Let me tell you about Andy and Samantha.*
I knocked on their door yesterday evening and told their mom about the plan we’re supporting to restore the health of the lake and the river. She was a supporter and wanted to make a donation. She told Andy to finish eating his supper, but Andy was too interested in the visitor at the door to think about eating. While the mom went to get her checkbook, I chatted with Andy and Samantha.
Andy is in the fifth grade, and he likes his teacher. He is a friendly boy, but his speech is a little difficult to understand. I believe that he has a developmental disorder.
Samantha is in the eighth grade and has fourteen teachers because she has an alternating schedule. I only had eight teachers when I was her age, and I still found middle school overwhelming.

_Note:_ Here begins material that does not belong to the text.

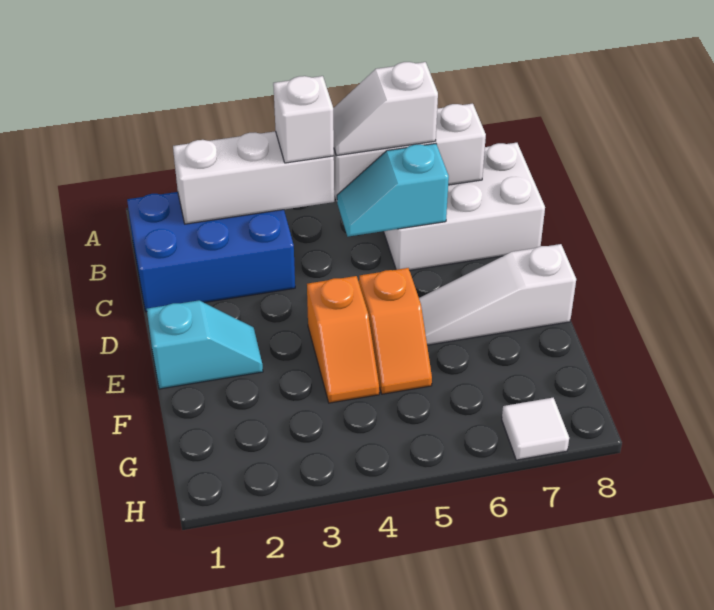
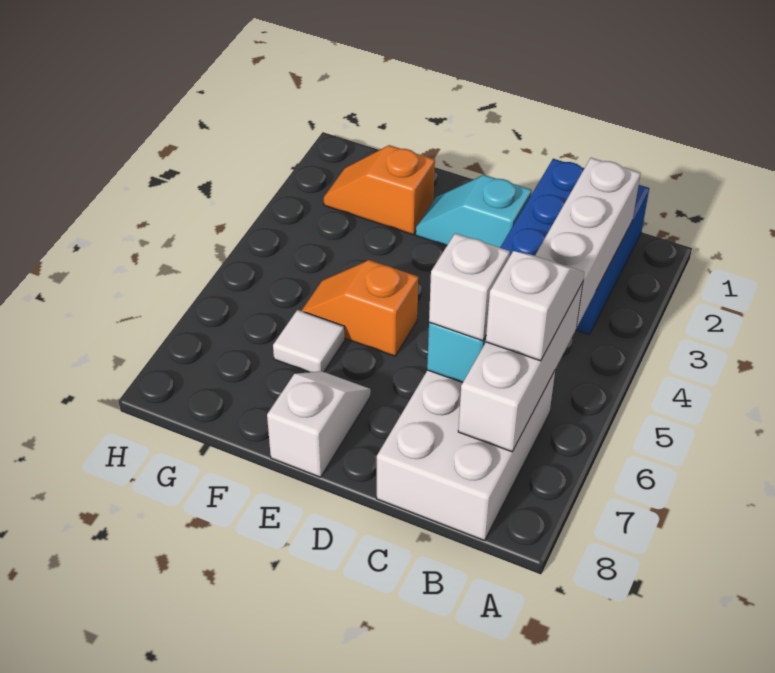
white brick B4 level 3 -> white brick C6 level 3
cyan slope E1:E2 level 1 top 1 -> cyan slope D2:E2 level 1 top D
orange slope E4:F4 level 1 top E -> orange slope F2:G2 level 1 top F
white slope E6:E8 level 1 top 8 -> white slope E7:E8 level 1 top 8
white tile H7 level 1 -> white tile F6 level 1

When their mom reappeared, she said matter-of-factly, “Andy, the dog ate your food. It’s all gone.”
The shock and dismay on Andy’s face was priceless, but he took the turn of events in stride. I felt bad that I had enabled the dog to commit his crime.
I told the family about the importance of writing letters and encouraged everyone to get involved. The mom was too busy, but Samantha piped up. “I can do it.”
“Do you have time?” her mom asked.
“Yes. We can write them,” she affirmed. Andy nodded his head.
We agreed that they would tuck their letters under the door mat.
Before I left, Andy wanted to know my name and made sure that he introduced himself, his sister, and his mom. Then he spread his arms wide and enveloped me in a hug.
I thanked him and told him that made my day better.
At the end of the night, I had to walk an extra half mile to pick up their letters, but I knew that they would be waiting for me under the mat. Samantha had written two articulate letters and had helped Andy to sign one.
When a stranger appeared at his door, Andy literally welcomed me with open arms. He was curious and receptive to what I was doing. Samantha was enthusiastic about getting involved. She saw a way to make a difference and took action.
My heart had a warm squishy feeling as I walked away from their house. I read their letters with my flashlight as I walked and somehow managed not to trip.
We all have the potential to be like Andy and Samantha (and their mom deserves a lot of credit for nurturing them and helping them become such awesome kids). They remind me to greet each stranger and enter each new situation without judgment. With every interaction, we can seek the goodness in others. And when offered an opportunity to make a difference, we can seize it.